In dieses Engagement bettet sich der deutsche militärische Beitrag ein. Er wird auch weiterhin auf die Aufgaben in den Schwerpunktbereichen Norden und Kabul zugeschnitten sein. Für die Nordregion hat Deutschland durch die Führung des Regionalkommandos Nord in Mazar-e Sharif die Verantwortung übernommen und erbringt dort maßgebliche Unterstützungsleistungen in den Bereichen Führung und Führungsunterstützung, Lufttransport, Sanitätsdienst, Logistik sowie Aufklärung für die dort eingesetzten Kontingente von insgesamt 14 ISAF-Nationen. Seit dem 1. Juli 2008 stellt Deutschland zudem die schnelle Eingreifreserve des Regionalkommandos Nord. In der Nordregion arbeiten derzeit fünf von insgesamt 26 Regionalen Wiederaufbauteams ("Provincial Reconstruction Teams", PRTs) in ganz Afghanistan. Deutschland leitet hiervon die PRTs in Kunduz und Feyzabad. Zur Ausfächerung der Präsenz in der Fläche wurde am 23. Februar 2008 zudem ein unter deutscher Führung stehendes zivil- militärisches Regionales Beraterteam ("Provincial Advisory Team", PAT) in Taloqan eingerichtet.

Die Personalobergrenze für den deutschen ISAF-Beitrag soll auf 4 500 Soldatinnen und Soldaten erhöht werden. Dies ist erforderlich, um im Hinblick auf zusätzlich übernommene Aufgaben -- in erster Linie Ausbildungsunterstützung für die afghanische Armee -- und bei Bedarf Übernahme von Aufgaben unserer Alliierten im Norden die erforderliche Flexibilität zu behalten, um auf Entwicklungen der Sicherheitslage reagieren und die Präsidentschaftswahlen 2009 durch zusätzliche Kräfte absichern zu können.

Die Luftaufklärung durch die Tornados ist für den Erfolg der ISAF-Gesamtoperation weiterhin erforderlich und dient dem Schutz der ISAF-Soldaten in ganz Afghanistan und damit auch direkt dem Schutz der deutschen Soldaten, aber auch der im Lande eingesetzten zivilen Helfer und der afghanischen Bevölkerung.
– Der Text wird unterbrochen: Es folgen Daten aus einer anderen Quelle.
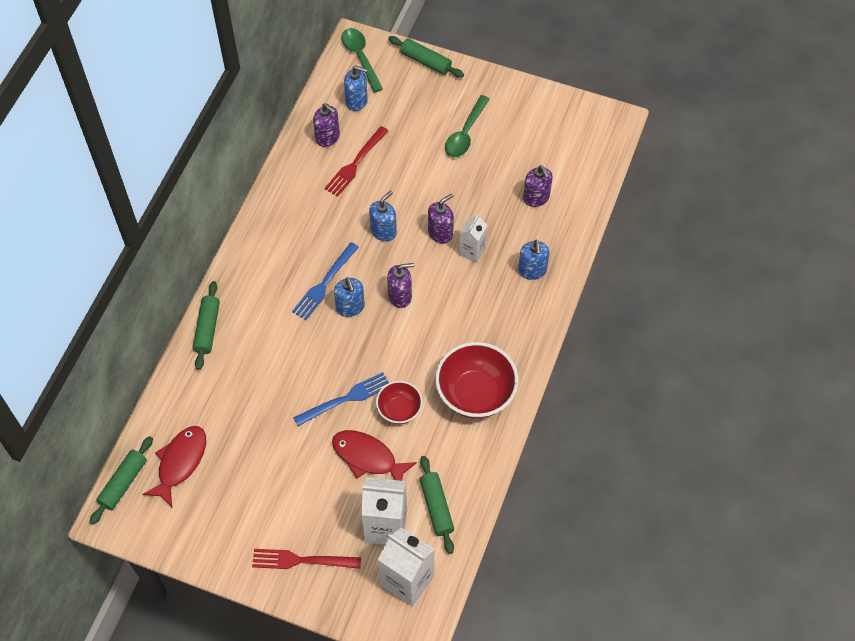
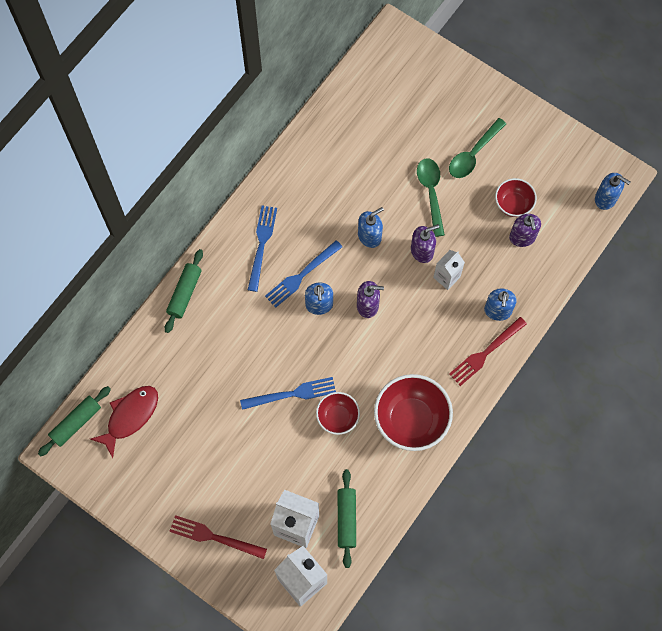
camera: 15 degrees right, 10 degrees up
(275, 264) = (261, 244): none -> blue fork
(327, 137) = (342, 127): purple soap dispenser -> none
(355, 164) = (361, 160): red fork -> red fork (485, 353)
(357, 101) = (379, 95): blue soap dispenser -> blue soap dispenser (605, 199)
(360, 58) = (394, 50): green spoon -> green spoon (431, 193)
(367, 457) = (297, 456): red fish -> none
(426, 62) = (456, 69): green rolling pin -> none
(518, 170) = (513, 204): none -> red bowl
Die Aufklärungsflugzeuge werden aufgrund ihres Auftrages und ihrer Ausstattung für Aufklärungszwecke eingesetzt. Sie werden nicht zur Luftnahunterstützung ("Close Air Support") herangezogen. Der Einsatz der Tornados wird von ISAF als qualitativ hochwertiger Beitrag gewürdigt, der auch einem angemessenen und verhältnismäßigen Einsatz der militärischen Mittel dient.

Durch den Einsatz der C-160 MEDEVAC mit ihrer intensiv-medizinischen Ausstattung beim landesweiten Transport von Verletzten, Erkrankten und Verwundeten über größere Distanzen in Afghanistan wird ein wertvoller Beitrag geleistet, der durch keinen anderen Partner bei ISAF in dieser Form geleistet werden kann.

Der erfolgreiche Aufbau der afghanischen Sicherheitsorgane ist die wesentliche Voraussetzung für den Abzug der internationalen Truppen. Der NATO-Gipfel in Bukarest (2. bis 4. April 2008) bekannte sich in einem umfassenden politisch- militärischen Plan neben einem langfristigen Engagement und einer verbesserten Vernetzung und Koordinierung, zur verstärkten Ausbildung der afghanischen Nationalarmee (ANA) und zur schrittweisen Übergabe der Sicherheitsverantwortung in afghanische Hände. Die afghanische Regierung ist ihrerseits zur schrittweisen "Afghanisierung" des Sicherheitssektors bereit. Afghanische Sicherheitskräfte nehmen inzwischen erfolgreich an der überwiegenden Zahl gemeinsamer Operationen mit ISAF teil, zunehmend in vorderer Linie. Die Bundesregierung misst dem Aufbau afghanischer Sicherheitskräfte eine besondere Bedeutung zu. Die ANA nähert sich mit ca. 60 000 verfügbaren Soldaten mittlerweile ihrer bisher geplanten Sollstärke von 80 000 Soldaten an. Vor dem Hintergrund der jüngst durch die afghanische Regierung in Abstimmung mit der internationalen Gemeinschaft erfolgten Neufestlegung der Sollstärke der ANA auf 122 000 Soldaten gilt es, Ausbildung und Ausrüstung weiter zu verbessern, um die Einsatzbereitschaft zu stärken und die afghanische Armee noch umfassender zur eigenständigen Aufgabenwahrnehmung zu befähigen.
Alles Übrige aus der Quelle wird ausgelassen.